Howard Balzer Avatar
December 19, 2022

“Well, what if there is no tomorrow? There wasn’t one today.”

Bill Murray as Phil Connors in “Groundhog Day”

I couldn’t help but think of that brilliant 1993 movie today while watching another three hours of painful Cardinals football.

For those that need reminding (or don’t know what I’m talking about), Murray played Connors, who was a cynical TV weatherman covering Groundhog Day in Punxsutawney, Pa., when he got trapped in a time loop and had to relive Feb. 2 over and over and over.

The film surely had impact on pop culture as the term Groundhog Day came to signify a “monotonous, unpleasant and repetitive situation.”

That sure describes this lost season, which has had just three Sundays and one Thursday where anyone had good feelings when the game was over.

Today in Denver was undoubtedly “monotonous, unpleasant and repetitive.”

It began with more pregame reports concerning the headlines of the week involving quarterback Kyler Murray and former offensive line coach Sean Kugler. More on that later in this story.

It continued 90 minutes before game time with the news that Marco Wilson had joined fellow cornerbacks Byron Murphy Jr. and Antonio Hamilton on the inactive list. Murphy was declared out Friday and it wasn’t surprising that Hamilton was unable to play.

But Wilson? Even though limited in practice during the week because of a neck injury suffered Monday night against the Patriots and listed as questionable Friday, no one in the media even asked coach Kliff Kingsbury about his status all week, figuring he would play.

It continued in the first half with an offense that had four three-and-outs and totaled 45 yards on a field-goal drive that accounted for more than half of the team’s woeful 87 first-half yards on 30 plays (2.9 average).

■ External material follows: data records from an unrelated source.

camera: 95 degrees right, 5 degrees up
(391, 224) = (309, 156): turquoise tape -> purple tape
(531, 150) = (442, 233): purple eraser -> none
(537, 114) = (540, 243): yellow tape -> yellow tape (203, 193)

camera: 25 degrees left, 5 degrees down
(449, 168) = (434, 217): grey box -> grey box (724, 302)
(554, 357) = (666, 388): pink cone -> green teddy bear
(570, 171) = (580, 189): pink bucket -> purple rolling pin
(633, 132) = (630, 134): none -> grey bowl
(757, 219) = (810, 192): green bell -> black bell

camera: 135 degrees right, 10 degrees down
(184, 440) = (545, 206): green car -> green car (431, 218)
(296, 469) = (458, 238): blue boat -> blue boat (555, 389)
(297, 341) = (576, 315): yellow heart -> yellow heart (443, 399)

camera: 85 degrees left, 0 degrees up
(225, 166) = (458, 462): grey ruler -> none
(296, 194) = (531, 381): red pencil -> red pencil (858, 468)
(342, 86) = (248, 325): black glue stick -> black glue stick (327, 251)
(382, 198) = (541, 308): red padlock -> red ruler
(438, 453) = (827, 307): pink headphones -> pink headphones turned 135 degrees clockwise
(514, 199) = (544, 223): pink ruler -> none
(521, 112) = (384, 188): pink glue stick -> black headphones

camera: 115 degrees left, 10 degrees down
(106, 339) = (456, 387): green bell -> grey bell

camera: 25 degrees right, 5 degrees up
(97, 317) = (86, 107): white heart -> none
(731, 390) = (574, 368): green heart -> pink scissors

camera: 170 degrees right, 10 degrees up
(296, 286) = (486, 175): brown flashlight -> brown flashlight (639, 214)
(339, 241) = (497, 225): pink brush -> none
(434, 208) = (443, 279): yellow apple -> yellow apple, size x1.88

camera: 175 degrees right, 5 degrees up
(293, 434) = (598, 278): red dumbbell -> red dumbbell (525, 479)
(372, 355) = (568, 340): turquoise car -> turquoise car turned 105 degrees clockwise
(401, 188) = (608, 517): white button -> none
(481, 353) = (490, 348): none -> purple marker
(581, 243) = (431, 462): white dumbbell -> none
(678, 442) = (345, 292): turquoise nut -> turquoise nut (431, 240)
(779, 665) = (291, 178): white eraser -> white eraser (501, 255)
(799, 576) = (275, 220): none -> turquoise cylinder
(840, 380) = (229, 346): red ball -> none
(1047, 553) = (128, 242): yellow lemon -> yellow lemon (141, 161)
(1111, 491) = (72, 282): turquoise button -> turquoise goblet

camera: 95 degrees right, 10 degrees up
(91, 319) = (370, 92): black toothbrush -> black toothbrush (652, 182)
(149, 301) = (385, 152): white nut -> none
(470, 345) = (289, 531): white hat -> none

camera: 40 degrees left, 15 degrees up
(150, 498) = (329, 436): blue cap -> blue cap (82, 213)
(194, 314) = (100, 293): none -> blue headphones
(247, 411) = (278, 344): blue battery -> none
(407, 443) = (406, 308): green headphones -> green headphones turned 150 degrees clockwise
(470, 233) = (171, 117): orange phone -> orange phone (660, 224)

Of course, the Denver offense wasn’t much better. The Broncos had 126 yards on 33 plays (3.8 average) in the first two quarters with 51 on their opening possession that resulted in a field goal.

Quarterback Brett Rypien was sacked six times with three by defensive end J.J. Watt, whose forced fumble of Rypien led to a 50-yard Matt Prater field goal that provided the Cardinals a 6-3 halftime lead.

Disaster, of course, struck on the third play of the third quarter when quarterback Colt McCoy gained a yard for a first down and suffered a concussion. He was done for the day.

Still, Trace McSorley had a nice 14-yard completion to tight end Trey McBride, James Conner ran for 14 yards and McSorley ran for eight yards on third-and-17 that enabled Prater to connect from 55 yards for a 9-3 lead on a possession that lasted 6:05.

Would the defense hold up? It would not, to say the least as the Broncos smartly turned to the running game in which Latavius Murray and Marlon Mack had combined for only 53 yards in the first half.

Did the Cardinals wilt in the mile0higfh altitude when Murray rumbled for 35 yards on the next play after the field goal? It sure looked that way. Murray had 11 yards on two other runs and after Rypien connected with tight end Eric Tomlinson for 25 yards on two plays, Mack scored from three yards out and suddenly the Broncos were ahead 10-9.

The Cardinals had another three-and-out that was aided by a questionable intentional grounding penalty that lost 11 yards on first down.

Field position then flipped after Watt was guilty of a neutral-zone violation on third-and-14. Rypien then completed an 11-yard pass to Jerry Jeudy for a first down. Mack ran for eight yards on third-and-6 from the Cardinals 31-yard line and even though safety Budda Baker then intercepted Rypien, he was tackled at the 2-yard line.

On Denver’s ensuing 56-yard drive, Mack ran for 23 yards on two carries while Murray had two runs for 12, including a 10-yard touchdown for a 17-9 Denver lead.

When McSorley was intercepted by safety Justin Simmons, his second of the game, on third-and-8, the return and personal foul on guard Will Hernandez set the Broncos up at the Cardinals 5-yard line. On the second play, Tomlinson scored on a 3-yard pass and it was 24-9 with 9:29 remaining.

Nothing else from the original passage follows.